On Tuesday 26 May 2020, Portsmouth announced that the exterior of  'The Pompey'  building was to be (eventually) restored back to its public house configuration by removing exterior branding to reveal the original Brickwoods Brewery mosaic tiling. Shortly afterwards, on Wednesday 3 June 2020, photographs appeared on social media which showed the branding being removed, to reveal the Brickwoods Brewery tiles again after being covered over for at least thirty years.

The Fratton Park Pavilion
In 1905, a club pavilion was donated to the club by its first chairman John Brickwood and built at the south-west corner of Fratton Park in Frogmore Road by Arthur Cogswell, who had also designed the Brickwoods Brewery public house The Pompey five years earlier. The Fratton Park pavilion was built in the same mock Tudor style as those found in other late 19th century football grounds, such as Fulham F.C.'s Craven Cottage. Fratton Park's pavilion was built immediately to the north of The Pompey pub which Cogswell had built in 1900.  The north-eastern side of the pavilion featured a tall octagonal clock tower spire featuring a covered spectator gallery beneath it and around the northern side of the pavilion. The pavilion also housed the players dressing rooms and the club offices.

However, the pavilion's clock tower spire was removed in 1925 to allow space for the construction of the current South Stand, which partially covers the pavilion. The South Stand was designed by the acclaimed Scottish architect, Archibald Leitch. The pavilion's mock Tudor facade has since been painted since the mid-1970s white with black timber frames, but older monochrome photographs clearly show that the pavilion originally had darker walls (possibly beige or cream?) and much lighter coloured (white?) timber frames, as recently as the early 1970s, but was later repainted to match the black and white paintwork scheme of The Pompey pub. This repainting may have been authorised during the ownership of former Portsmouth chairman John Deacon, along with the enclosure of the pavilions' distinctive "1898" motif and surrounding detail within a plain white box structure, which on its front face were "PFC" initial letters (in a blue 3D plastic italicised font) attached to it, which lasted into the 1980s.

Floodlights

Portsmouth FC was the first English football club to stage a Football League match under floodlights, in a 22 February 1956 game against Newcastle United. These original floodlights were positioned at opposite ends on top of the South Stand and North Stand roofs.

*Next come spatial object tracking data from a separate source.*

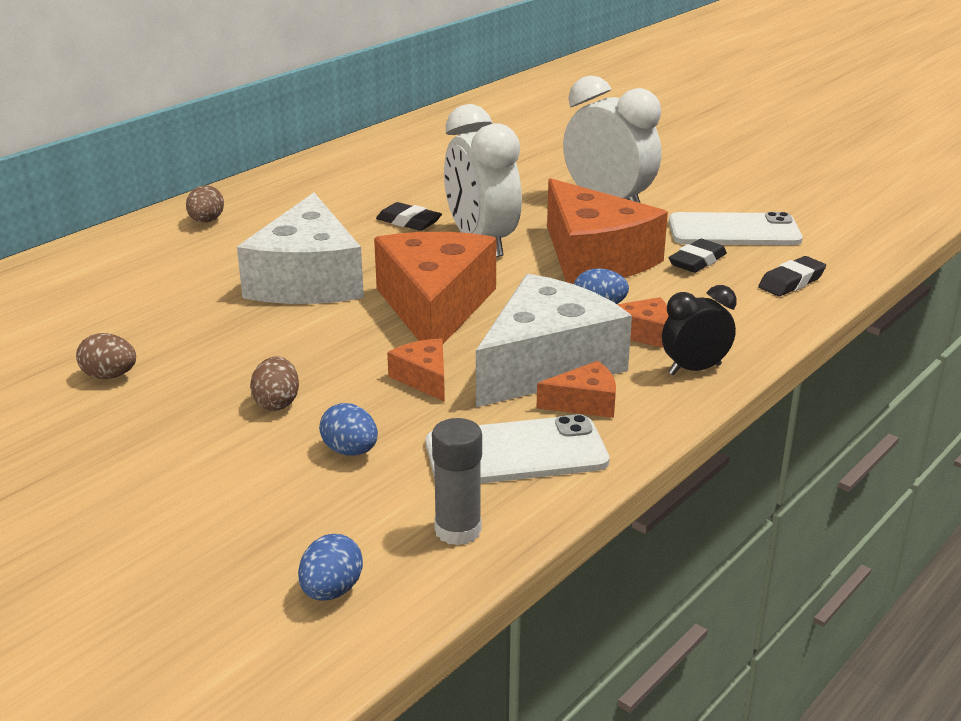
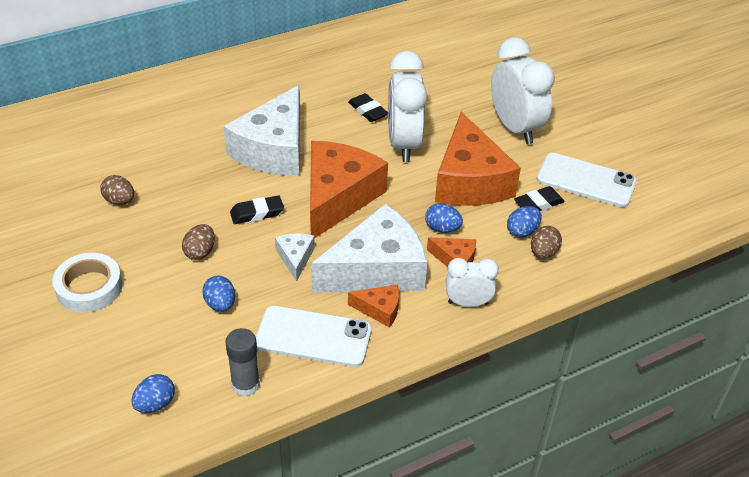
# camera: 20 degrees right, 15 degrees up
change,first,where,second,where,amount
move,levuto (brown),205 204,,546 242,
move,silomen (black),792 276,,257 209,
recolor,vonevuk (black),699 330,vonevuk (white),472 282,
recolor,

On 5 October 1961, planning permission was granted to Portsmouth FC to construct four new floodlight tower pylons in the four corners of Fratton Park, replacing the original 1956 roof-top sets which were removed after the four new towers were constructed in 1962. The Portsmouth Supporters Club contributed £12,000 (approx £254,000 in 2018) to the new pylon towers.

In 1997, a five-year planning permission was granted to Portsmouth FC by the city council's planning department to remove and replace Fratton Park's four 1962 era corner floodlight lamp towers with a set of modern replacements, to be supplied by Abacus Lighting Limited, although this work was not undertaken following the late-nineties ownership of Terry Venables and Martin Gregory and the subsequent financial crisis that saw the club go into administration in 1999.

In July 2015, work began by Musco Lighting to bring pitch illumination up to Championship standards for evening games at Fratton Park. The work was completed in September 2015. The new lamps were installed along the roof edges of the Fratton End, North Stand and Milton End stands of Fratton Park. This new lighting rendered the two northern corner floodlight towers obsolete and they were permanently switched off, with the illumination lamps removed from the north-east tower. At the time, there were no plans to remove the iconic 1962 pylon towers. During initial surveying work, it was discovered that the South Stand roof was not capable of supporting the new lighting equipment, so the decision was taken to keep the two southern corner floodlight towers operational.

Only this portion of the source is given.